In this list, we’ll be focusing on references and Easter eggs that either came out of the blue or came from creators that you wouldn’t expect to be fans of this classic ghost story. That being said, don’t forget to comment below with your own favorite references to the Torrance family and the Overlook Hotel if you think we missed a particularly memorable one.

With that out of the way, onto the list!


5. A Nightmare on FaceTimeSouth Park (2012)

Regardless of the brand’s iffy reputation among former employees, the death of Blockbuster Video was a serious blow to fans of physical media. Of course, some folks were more affected by this than others, and South Park’s Randy Marsh definitely took things a little too far in the twelfth episode of the show’s sixteenth season.

Titled A Nightmare on FaceTime, the main plot of this 2012 story is a surprisingly faithful recreation of The Shining where Randy purchases an empty Blockbuster store and begins to go mad once he realizes that his investment may not have been a very good idea due to the rise of streaming and the now-defunct RedBox storefronts.


4. The Overlook Hotel Level – Ready Player One (2018)

I was never really a fan of Ernest Cline’s Ready Player One, so I viewed Stephen Spielberg’s divisive adaptation of the novel as an improvement over the source material despite having its own narrative issues. In fact, I actually prefer how Spielberg changed the story by removing several references to his own work and replacing a lengthy Blade Runner detour with an over-the-top homage to The Shining.

A CGI-heavy recreation of the film’s most iconic moments that feels like a big-budget ghost train ride set within the Overlook Hotel, this intense sequence is more of a recreation of the freaky aesthetics of The Shining rather than its mind-bending narrative. However, it’s still fun to see Spielberg make a heartfelt tribute to a filmmaker that was once his close personal friend.


3. IKEA Singapore Halloween Ad (2014)

It makes sense that commercials don’t typically borrow from the horror genre, as it might be a bad idea to scare away potential customers, but some references are just too much fun to pass up.

That’s probably why the publicists behind this Ikea ad from Singapore were allowed to turn their commercial into a genuinely unsettling recreation of Danny’s tricycle scene from The Shining. After all, nobody cares if your store is haunted so long as it offers late-night shopping hours and a large selection of merchandise that you can become lost in forever and ever…


2. The End of ‘Bondage and Beta Male Sexuality’Community (2014)

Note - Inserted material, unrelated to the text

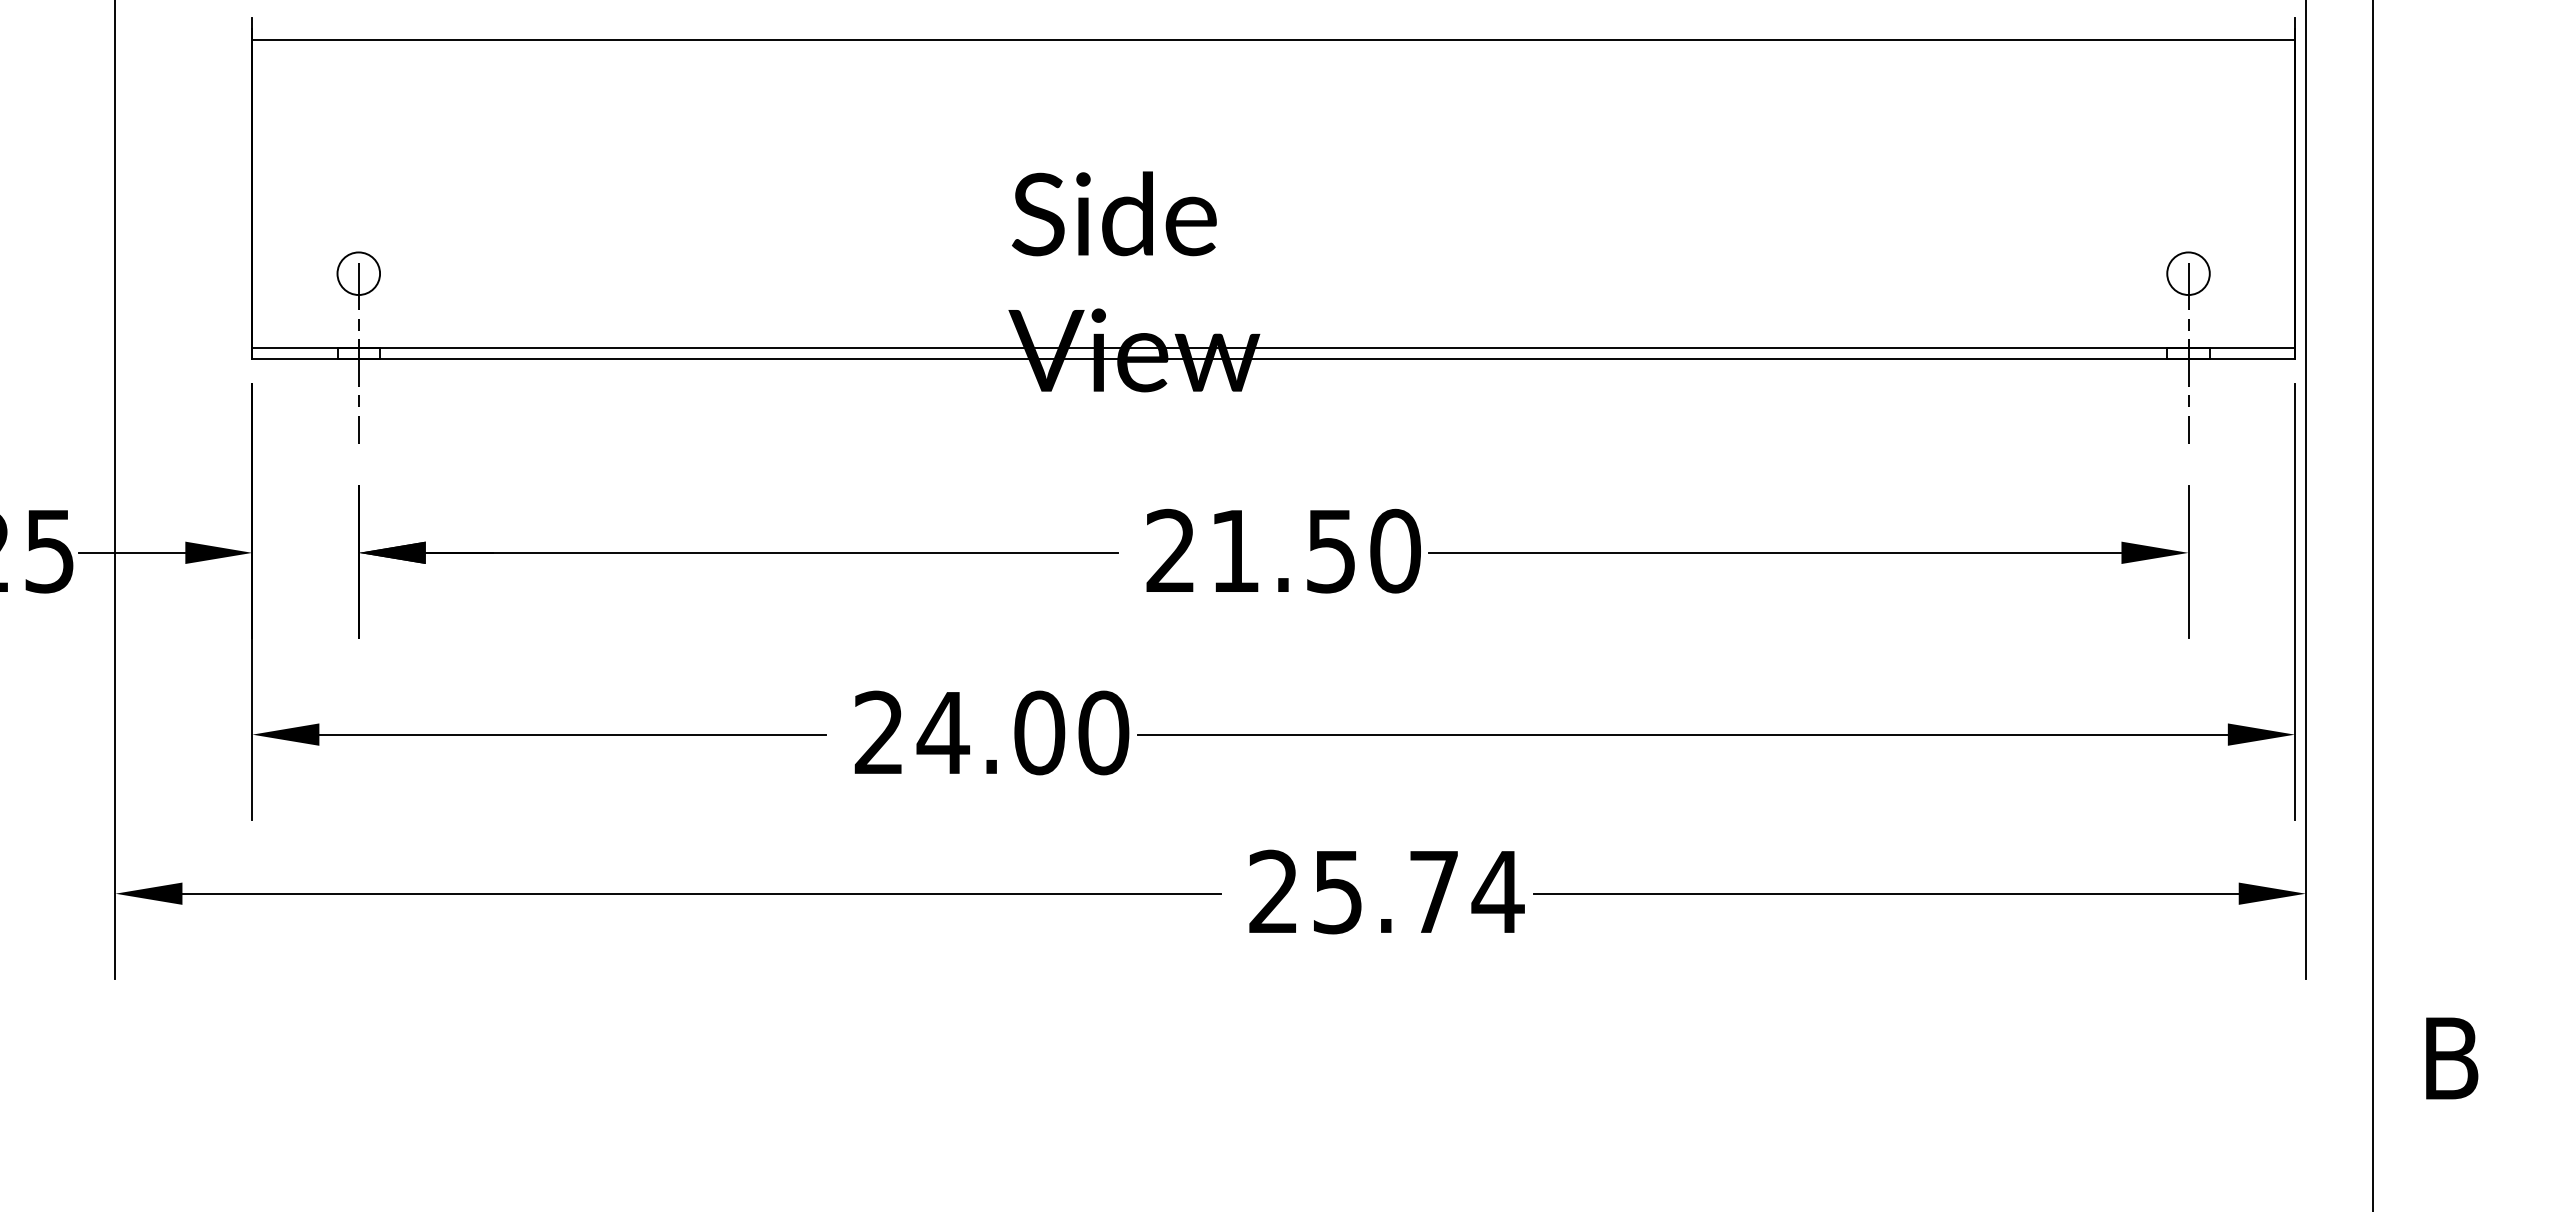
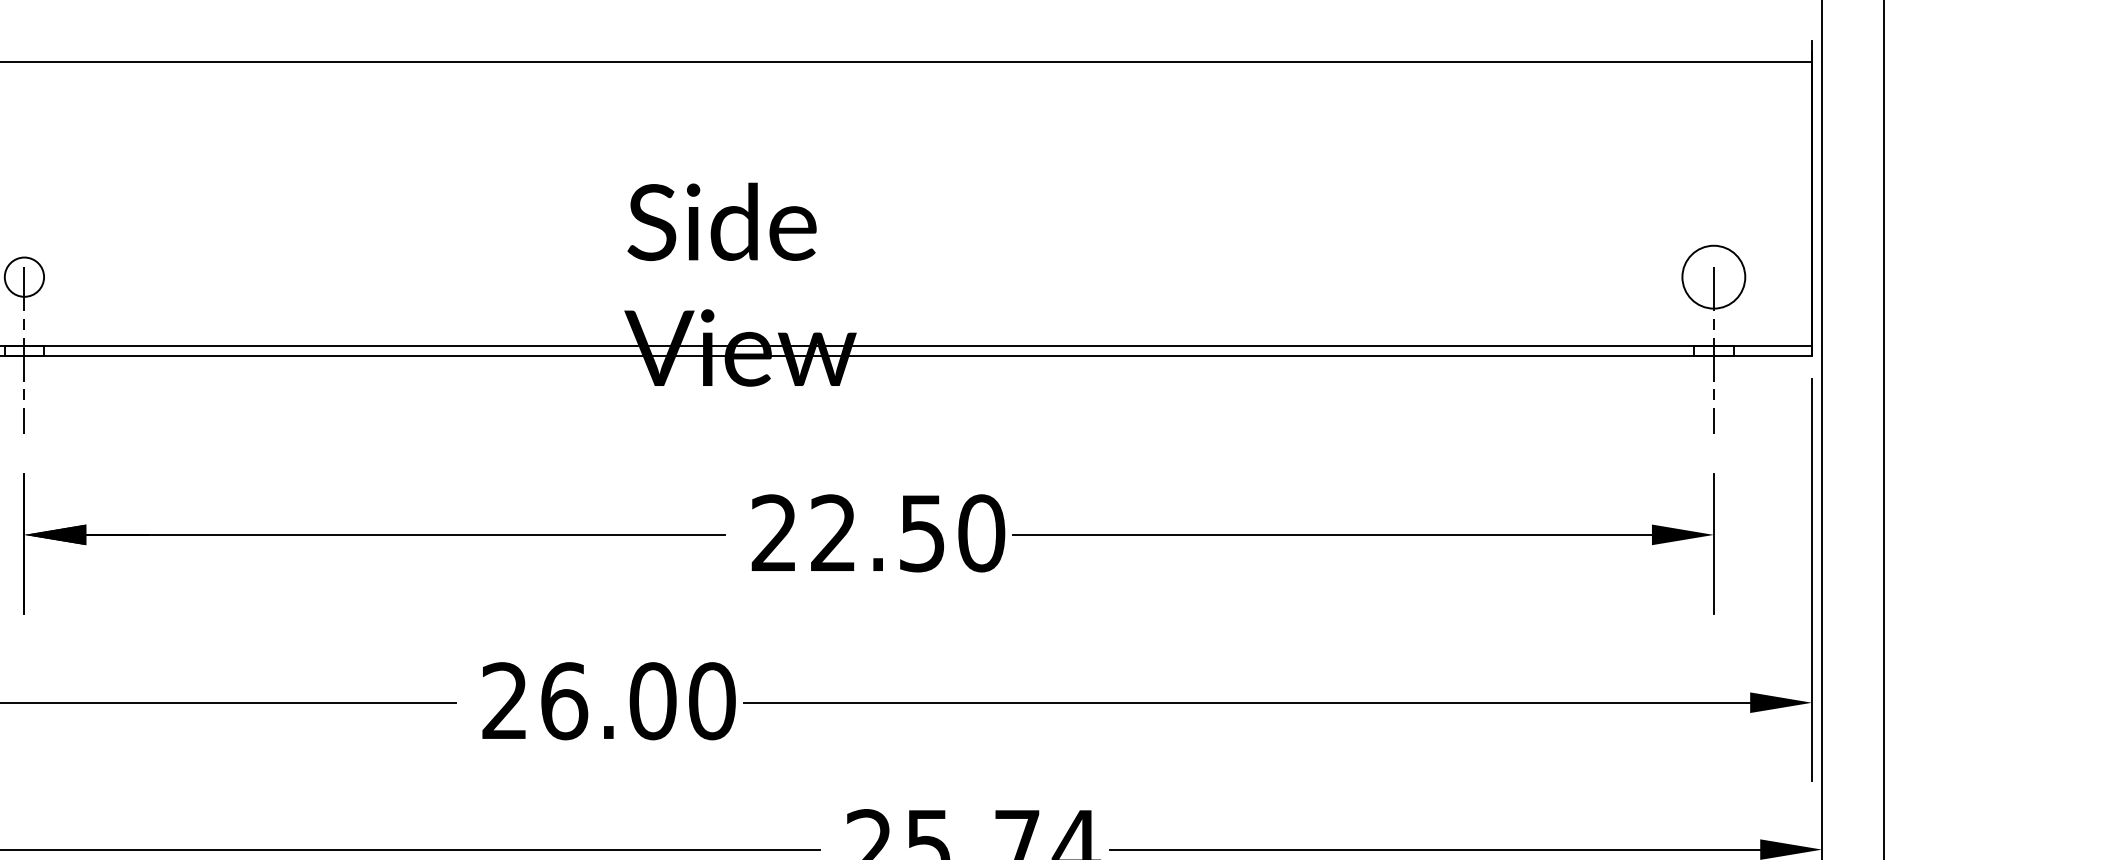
circle: (2188, 273) -> (1713, 276), size x1.6
text: (1234, 549) -> (832, 531), 21.50 -> 22.50
text: (943, 732) -> (564, 700), 24.00 -> 26.00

Community is no stranger to recreating iconic movie moments within the show, and the series had previously tackled horror tropes in episodes like the fan-favorite Epidemiology. However, the most laugh-out-loud moment on this particular list comes from a brief gag towards the end of the season five episode ‘Bondage and Beta Male Sexuality’.

The majority of this episode has nothing to do with scary movies, but there’s a brief subplot involving supporting character Chang and a possible encounter with ghosts that leads him to question his own existence. This subplot culminates in the episode’s hilarious ending where the camera zooms in on a black-and-white photograph of Chang in period clothing at some kind of celebration, just like Jack Nicholson at the end of The Shining.

However, the picture’s subtitle eventually reveals that it’s merely a conveniently placed keepsake from the ‘Old Timey Photo Club’.


1. The Overlook Hedge Maze Sequence – Zootopia 2 (2025)

Disney movies are pretty far removed from both the gruesome horror of Stephen King and the heady filmmaking of Stanley Kubrick, so I don’t think anyone was expecting the climax of last year’s Zootopia sequel to take place in an animated version of the snowy hedge maze from The Shining.

In this unexpectedly intense sequence, friend-turned-villain Pawbert Lynxley (an unhinged lynx cat played by Andy Samberg) chases our protagonists through a creepy labyrinth in a loving recreation of Jack Nicholson’s icy demise outside the Overlook Hotel. The actual ending here might be a little more child-friendly than what’s being referenced, but it’s amazing that the filmmakers were able to push the horror elements as far as they did – especially since the scene doesn’t really have anything to do with the rest of the movie.